Researchers at Georgia Tech and Emory University have engineered an innovative computer program to help cardiac surgeons optimize surgical procedures before they enter the operating room. The image-based surgical-planning software lets surgeons manipulate a three-dimensional computer model of a patient’s heart. Once the doctor has altered the model so that it includes the desired vascular configuration he or she wants to create during surgery, the program uses computational fluid dynamics to run a blood-flow simulation displaying how well the modified heart will perform.
The aim of the project is to develop a complete system that addresses the demanding needs of cardiovascular surgery planning and assessment, says Ajit Yoganathan, the principal investigator on the project and associate chair of the Department of Biomedical Engineering at Georgia Tech and Emory University. The program was built to test one of the most common and complex congenital heart problems known: a single ventricle defect.
Children with this condition have only one heart ventricle (the left), instead of two, for pumping oxygenated and deoxygenated (dirty) blood throughout the body. In healthy patients the right ventricle pumps the deoxygenated blood through the arteries to the lungs, while the left ventricle receives the oxygenated blood through the veins and shoots it off to every organ in the body.
“The mixture of blood in the single ventricle greatly compromises circulation throughout the body,” says Shiva Sharma, a private pediatric cardiologist. “The surgeon’s job is to separate the circulation, meaning rerouting the deoxygenated blood directly and evenly to the lungs while minimizing resistance to flow, an operation called Fontan repair.”
Designing the best connection is essential because too much resistance can increase blood pressure and cause a variety of life-threatening complications, explains Pedro del Nido, chief of cardiac surgery at Children’s Hospital of Boston. “Surgical procedures are based on a surgeon’s personal experience, experimentation, and, frankly, a lot of trial and error. There is no direct way of knowing whether or not we have made things better or if a slight variation in our technique will make a slight difference or not.”
Before image-based surgical planning, surgeons worked somewhat like “freehand artists” in that they would look at the anatomy and then sketch out a plan for surgery, adds Sharma.
The program developed by Yoganathan and his colleagues works by creating a three-dimensional computer model of the heart using data from the child’s magnetic resonance imaging (MRI) scans at different times in the cardiac cycle. After viewing the images and devising a few plans, the surgeon sits down at a computer and manipulates the model using “input devices” that look like scalpels, explains Yoganathan.

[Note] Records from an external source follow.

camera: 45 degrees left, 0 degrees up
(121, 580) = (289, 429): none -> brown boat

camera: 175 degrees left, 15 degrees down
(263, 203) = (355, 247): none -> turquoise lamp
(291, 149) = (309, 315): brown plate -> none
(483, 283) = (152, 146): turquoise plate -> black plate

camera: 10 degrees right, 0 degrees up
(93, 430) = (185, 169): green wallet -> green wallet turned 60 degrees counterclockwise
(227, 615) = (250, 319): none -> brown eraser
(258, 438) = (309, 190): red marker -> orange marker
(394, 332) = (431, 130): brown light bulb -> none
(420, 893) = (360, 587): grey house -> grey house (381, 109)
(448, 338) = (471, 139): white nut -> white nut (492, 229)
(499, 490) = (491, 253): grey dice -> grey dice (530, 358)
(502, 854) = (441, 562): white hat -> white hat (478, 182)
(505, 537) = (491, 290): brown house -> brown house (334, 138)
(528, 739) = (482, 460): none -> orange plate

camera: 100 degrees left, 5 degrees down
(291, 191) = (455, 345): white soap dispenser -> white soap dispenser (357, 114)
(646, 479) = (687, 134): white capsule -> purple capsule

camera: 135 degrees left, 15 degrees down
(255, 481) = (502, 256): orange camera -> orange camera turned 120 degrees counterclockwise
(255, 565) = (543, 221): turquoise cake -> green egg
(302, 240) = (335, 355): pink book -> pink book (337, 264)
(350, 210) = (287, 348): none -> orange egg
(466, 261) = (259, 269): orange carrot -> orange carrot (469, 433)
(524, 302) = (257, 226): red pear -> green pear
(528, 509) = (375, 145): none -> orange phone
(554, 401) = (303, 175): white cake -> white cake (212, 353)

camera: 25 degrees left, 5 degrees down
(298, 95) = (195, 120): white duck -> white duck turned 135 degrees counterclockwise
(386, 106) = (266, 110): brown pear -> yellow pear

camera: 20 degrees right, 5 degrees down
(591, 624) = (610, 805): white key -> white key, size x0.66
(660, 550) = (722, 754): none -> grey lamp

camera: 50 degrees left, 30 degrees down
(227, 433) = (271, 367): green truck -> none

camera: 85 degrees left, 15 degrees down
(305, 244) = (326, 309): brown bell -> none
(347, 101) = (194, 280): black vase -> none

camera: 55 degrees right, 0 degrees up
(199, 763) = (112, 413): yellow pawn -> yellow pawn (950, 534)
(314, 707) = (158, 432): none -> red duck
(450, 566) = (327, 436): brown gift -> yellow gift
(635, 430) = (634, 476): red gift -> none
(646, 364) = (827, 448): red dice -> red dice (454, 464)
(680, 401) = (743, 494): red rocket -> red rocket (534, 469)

“What we have developed is a system that lets you grab the geometries as if you were holding them in your hands and then twist, rotate, and move them as three-dimensional models in front of you,” says Jarek Rossignac, one of the system’s designers and a professor at the College of Computing at Georgia Tech. “The result is a new three-dimensional model that reflects a particular shape that a surgeon envisions for the operation.”
The new anatomically modified three-dimensional model is seamlessly exported and meshed for a computational fluid dynamics analysis (CFD). Using CFD creates a simulation of blood flow in the newly configured heart that can be viewed by the surgeon on the screen. After multiple mock models are designed and tested, the surgeon can decide which operation proved optimal for that particular patient. Thus far, the hearts of five patients have been designed and tested for surgery using the three-dimensional model.
At the moment, the system is only being used by a small group of surgeons involved in the research. Yoganathan says the technology is three to five years from being ready for general use, and there are still some challenges to overcome. The flow dynamics, he says, are very computer intensive and involve complex formulas. Converting the geometries back into computational meshes is “painstakingly slow.”
Right now, the computer engineers have the surgeons draw out the design and then the engineers manually enter the geometries. It’s a “very cumbersome process,” says Yoganathan. “We are working on developing tools that, once the geometry is drawn, the computational mesh for analysis would be done automatically so there is no engineer involvement.”
There are also no precise mathematical formulas for anatomical shapes, which are organic and have interesting material-property issues, so mimicking how they might evolve represents a new set of challenges, explains Rossignac.
The researchers want to provide “user-friendly” human-shape interface technology, which would let surgeons manipulate shapes in an intuitive, efficient way; right now it takes the surgeons two to three hours to manipulate a patient’s heart to the configuration they visualize. According to del Nido, however, these shape-editing technologies “are pretty simple to use and intuitive for anyone who has done computer games.”
Eventually, the researchers want the software to provide the optimal solution for the cardiac problem.
A group at Stanford University, led by Charles Taylor, is also working on image-based surgical-planning systems. Recently, his lab opened the Center for Simulation in Medicine at Stanford Hospital to focus on surgical planning for cardiovascular interventions for children with congenital heart disease and adults with atherosclerosis and aneurysms.
According to Taylor, simulation-based planning of cardiovascular treatments could lead to lower morbidity and mortality, reduced reoperative rates, and reduced time in the operating room.
Ultimately, image-based surgical planning will have an immense impact on surgical procedures, improving the quality of life of not just children but adults as well, says del Nido.